Nowelizacja tegorocznej ustawy budżetowej była konieczna ze względu na kryzysy pandemiczny. Zakłada ona, że dochody wyniosą ok. 399 mld zł i będą o ok. 37 mld zł niższe niż w pierwotnej wersji ustawy, wydatki zaś wyniosą 508 mld, czyli będą o ok. 72 mld zł wyższe. Limit deficytu przyjęty w noweli to 109,3 mld zł (pierwotna ustawa zakładała, że budżet w 2020 r. zamknie się zerowym deficytem).

Zgodnie z nowelizacja PKB w 2020 r. obniży się o 4,6 proc. wobec wzrostu o 4,5 proc. rok wcześniej i wzrostu 3,7 proc. zakładanego w ustawie budżetowej na 2020 r. Przeciętna inflacja natomiast zwiększy się do 3,3 proc. wobec 2,5 proc. zakładanych pierwotnie.
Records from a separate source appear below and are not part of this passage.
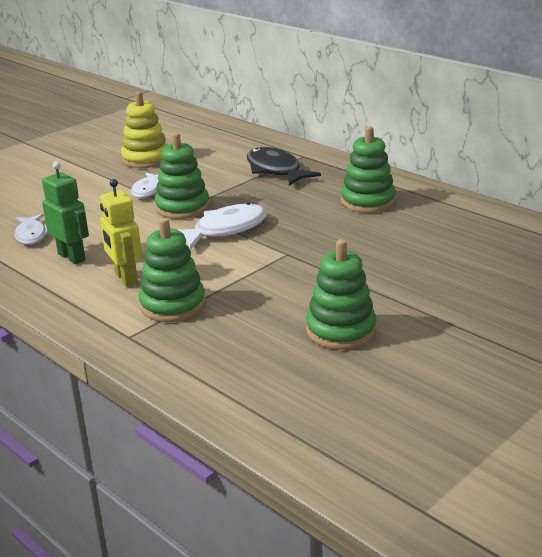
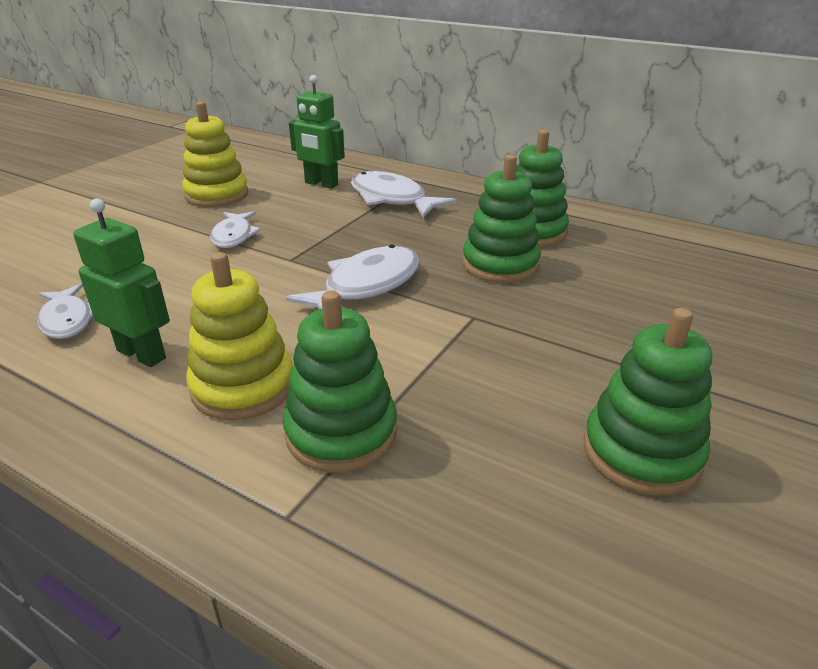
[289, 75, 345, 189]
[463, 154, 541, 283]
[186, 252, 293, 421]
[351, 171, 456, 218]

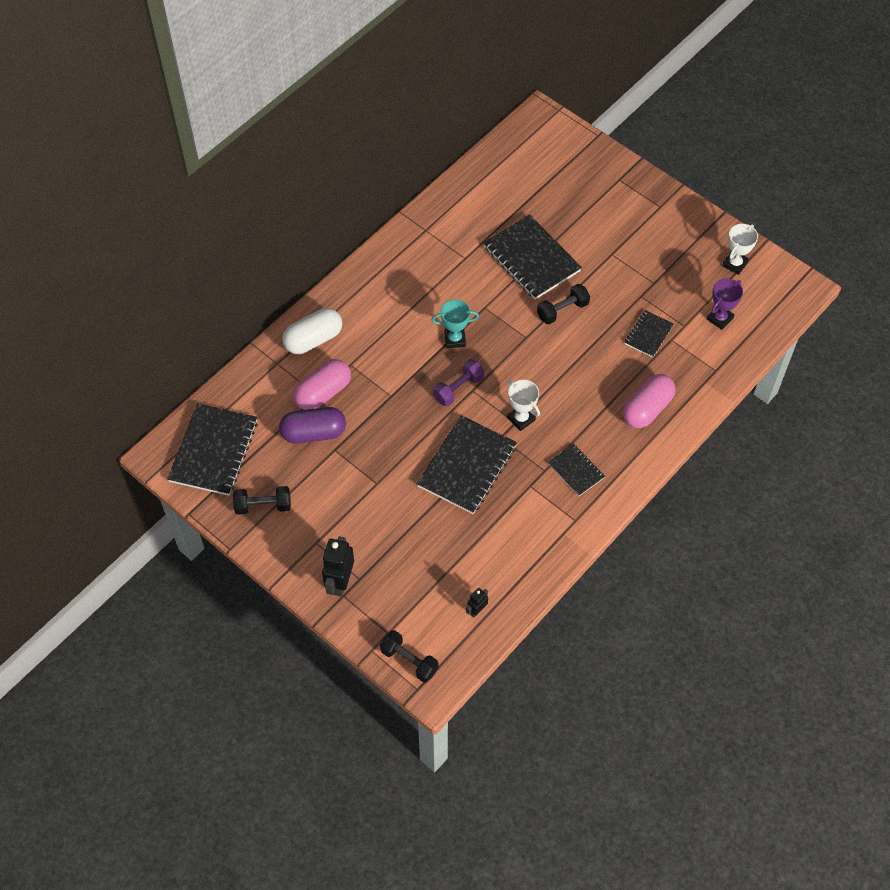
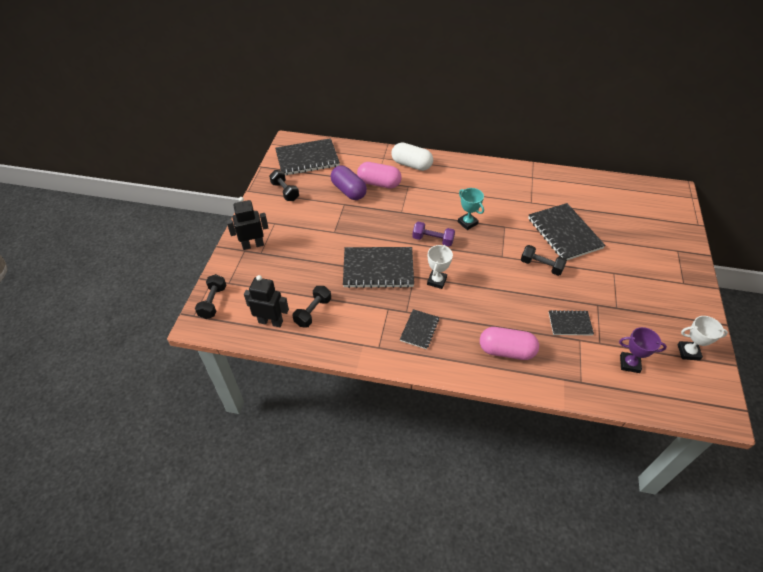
[293, 286, 331, 328]
[528, 203, 605, 260]
[244, 275, 289, 327]

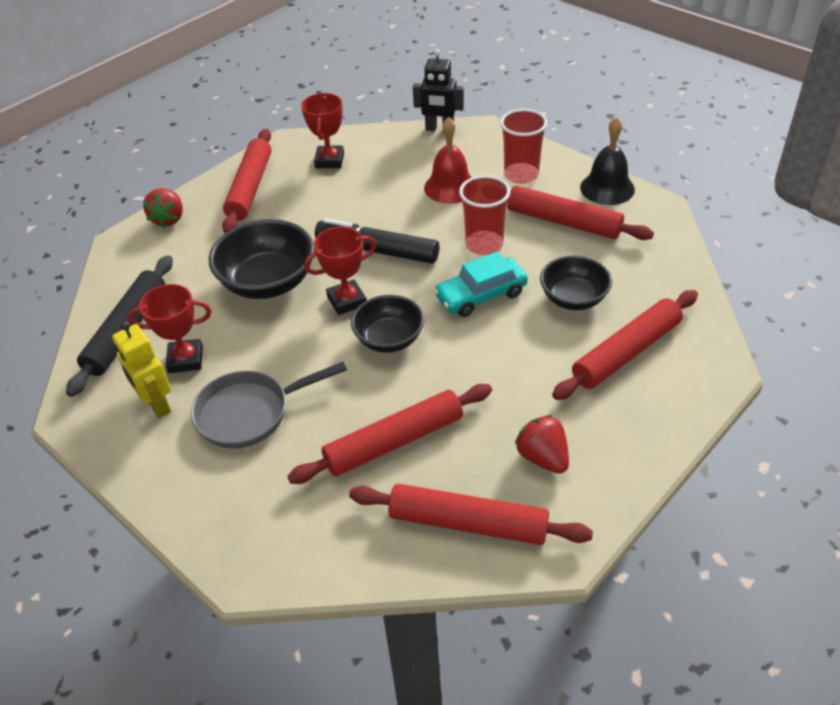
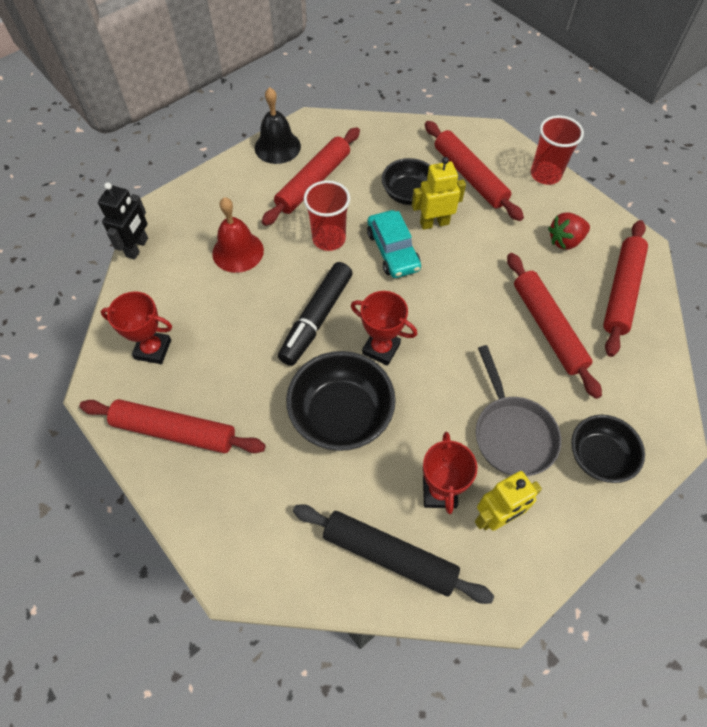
[143, 188, 183, 228] (first image)
[412, 157, 466, 230]
[571, 415, 645, 483]
[531, 115, 584, 185]
[351, 291, 417, 366]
Na koniec roku w nowelizacji przewiduje się wzrost bezrobocia do 8 proc. z 5,1 proc. założonych w ustawie budżetowej na 2020 r.

Nowelizacja zakłada także wzrost płac w gospodarce o 3,5 proc. wobec 6 proc. pierwotnie zakładanych, a w sektorze przedsiębiorstw o 3 proc.